Frank first came to my attention as part of the Huddersfield Town promotion side of 1969/70. I looked out for Huddersfield knowing Northern Ireland’s Jimmy Nicholson was a player there, and both Frank and Jimmy were two of an amazing tally of seven Town players who played in all 42 leagues games that season. You could never imagine such a scenario these days.
Worthington, never compromised his ideals on how the game should be played; with an abundance of flair and great showmanship. He may not have won much silverware, but his legion of admirers will be glad he played the game the way he did.
He was once labelled, ‘the working man’s George Best,’ by his former manager at Bolton, Ian Greaves. Worthington was flamboyant and led a colourful lifestyle both on and off the pitch. There were certain similarities with the Belfast Boy, a silkiness of touch borne from wonderful natural ability and a liking for the high life.
This endearing combination and an innate sense of humour ensured a successful few years on the after-dinner circuit after his playing career had ended. In a SHOOT magazine Focus feature Frank described his most difficult opponent as ‘the tax man’.
He was a huge Elvis fan and at one time sported the same outrageous sideburns espoused by his idol. When player-manager of Tranmere Rovers, a position he was probably not exactly cut-out for, he kept a framed photo of ‘The King’ on his desk.
Former England and Barcelona striker Gary Lineker was one young player who looked up to Worthington as a hero. Himself an ex-Leicester striker, Lineker tweeted, “Profoundly saddened to hear that Frank Worthington has died. He was my boyhood hero when he was at LCFC.
“A beautiful footballer, a maverick and a wonderful character who was so kind to this young apprentice when he joined the club. RIP Frank [Elvis].”

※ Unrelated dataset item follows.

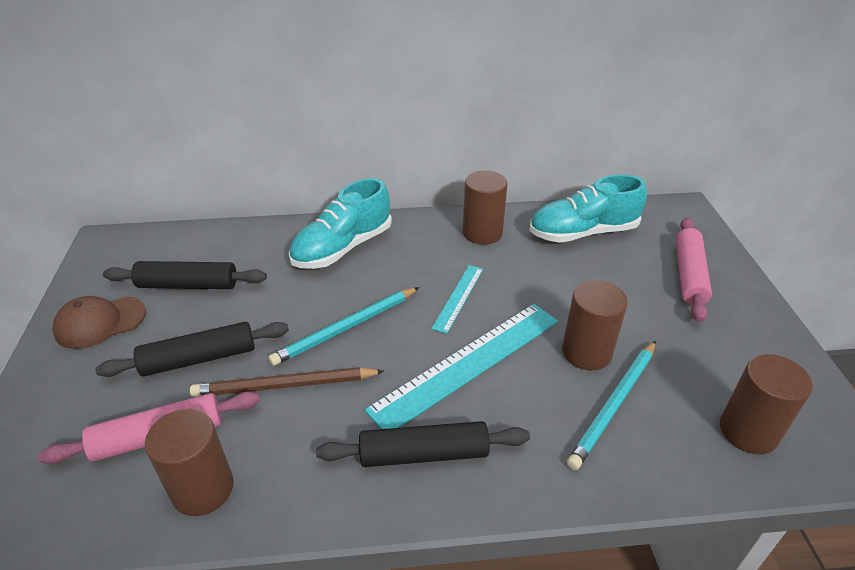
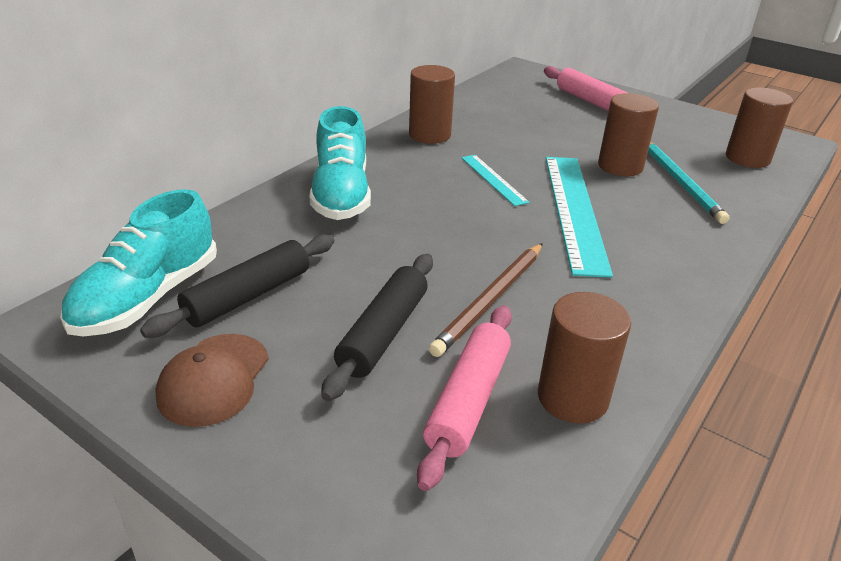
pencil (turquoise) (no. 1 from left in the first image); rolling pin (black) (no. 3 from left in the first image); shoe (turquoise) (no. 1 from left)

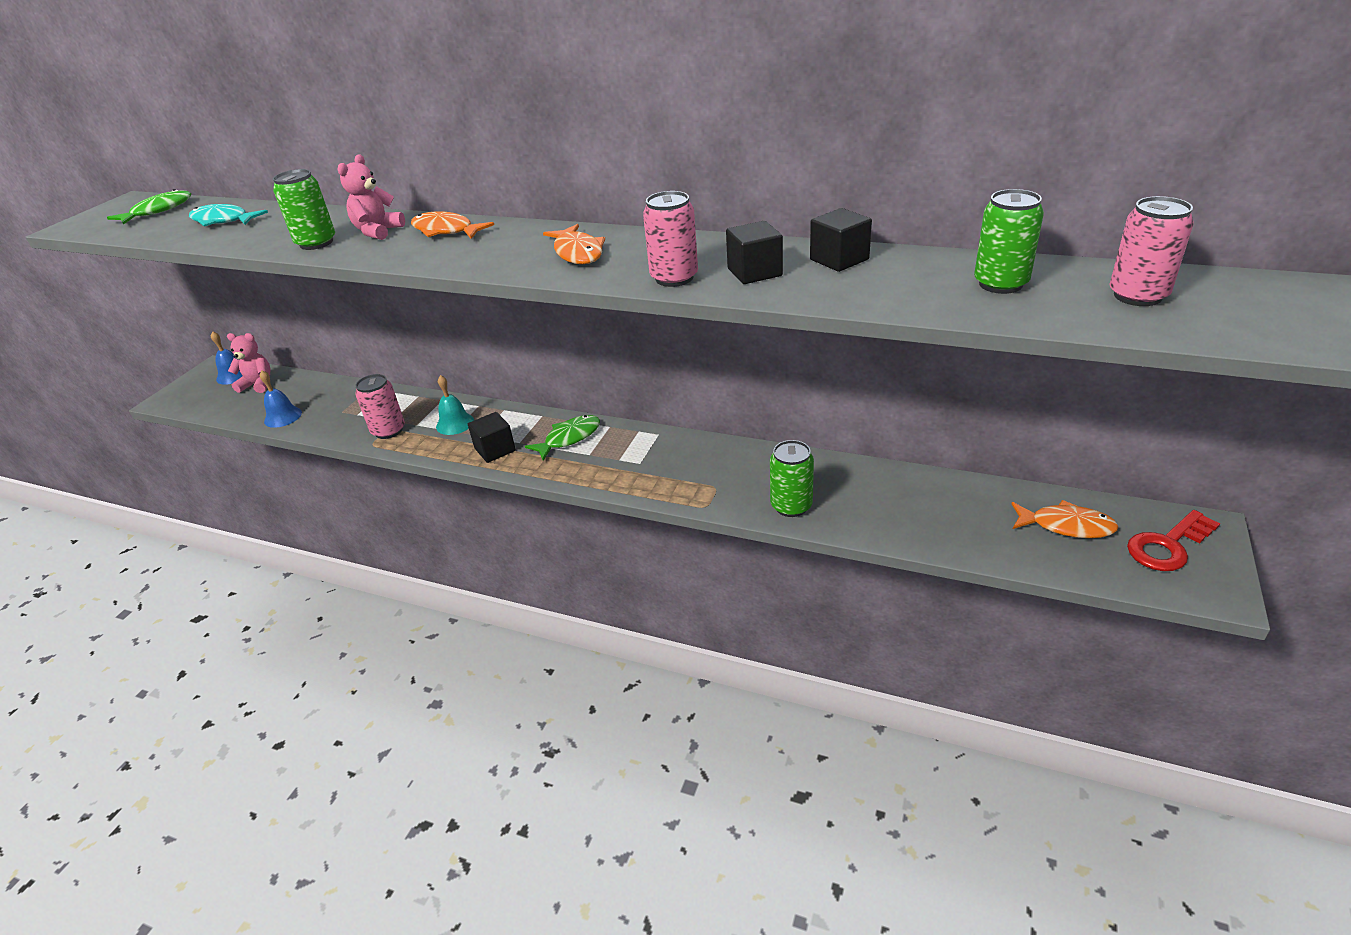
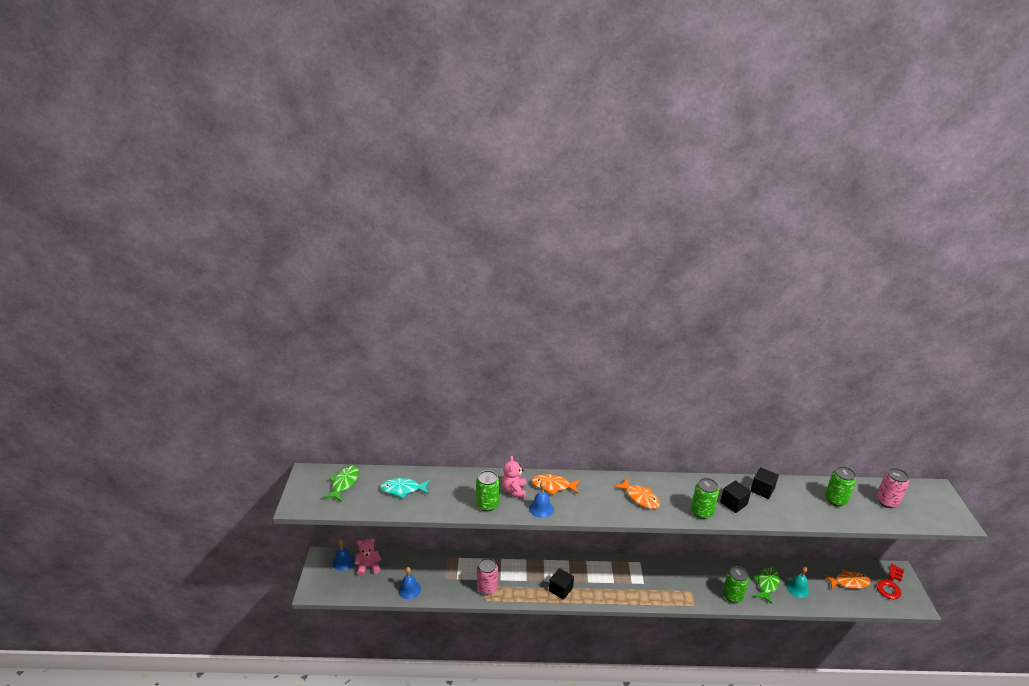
bell (turquoise); fish (green) (no. 2 from left); can (green) (no. 2 from left); bell (blue) (no. 3 from left)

I was lucky enough on one completely random occasion to see the great Frank in action. Unfortunately it wasn’t on the pitch, but in a packed-full, busy Idols bar in Newcastle city centre. I was there for drinks before a Manchester United game at St James’ Park.
There was that annoying muffled sound quality in the venue, poor acoustics, dodgy equipment and the gaggle from a crowd already ‘half in the bag’. The compere kept mentioning the arrival of a special guest that sounded to me like ‘Frank Worthington’, but dismissively I continued on with my pint and chatting with my friend.
Couldn’t be Frank Worthington, or else it’s some local pub-legend with the same name. I thought my ears had simply picked it up wrongly, understandable under the circumstances. There was no connection to Newcastle or any particular reason why Frank Worthington would be there that afternoon.
And when the moment arrived and the music went on, in walked... Frank Worthington. THE Frank Worthington!
Well I suppose you can take the man out of Halifax, but not Halifax away from the man. Like the working class hero he was, Frank mounted the stage, the cheering continued, he accepted a beer from an eager punter and raised his glass to the patrons, prompting a multitude of amber pint-pots being raised back in response.
His job was to participate in a hot curry eating contest with someone from the crowd.
His opponent won hands down. Frank took two fork-fulls screwed up his face (he wasn’t enjoying this part) and swiftly handed the plate back to the man with the mike.
This sense of fun and liking for the limelight I’m sure never left him. He remained well-loved by the fans, even those hardened Newcastle men in the bar, for whose club he never played. In fact he played for Sunderland, their great rival, but was still afforded great admiration and respect that afternoon.
In May 2016, his daughter Kim Malou said that Worthington had Alzheimer’s disease for several years, a claim Worthington denied the next day.
He died aged 72, on 22 March 2021 following a lengthy illness.
Farewell Frank, the archetypal maverick footballer, one of the greats of the seventies and eighties, and for many a true working class hero.
Frank Worthington - Born Halifax, England, 23 November 1948. Died Huddersfield, England, 21 March 2021.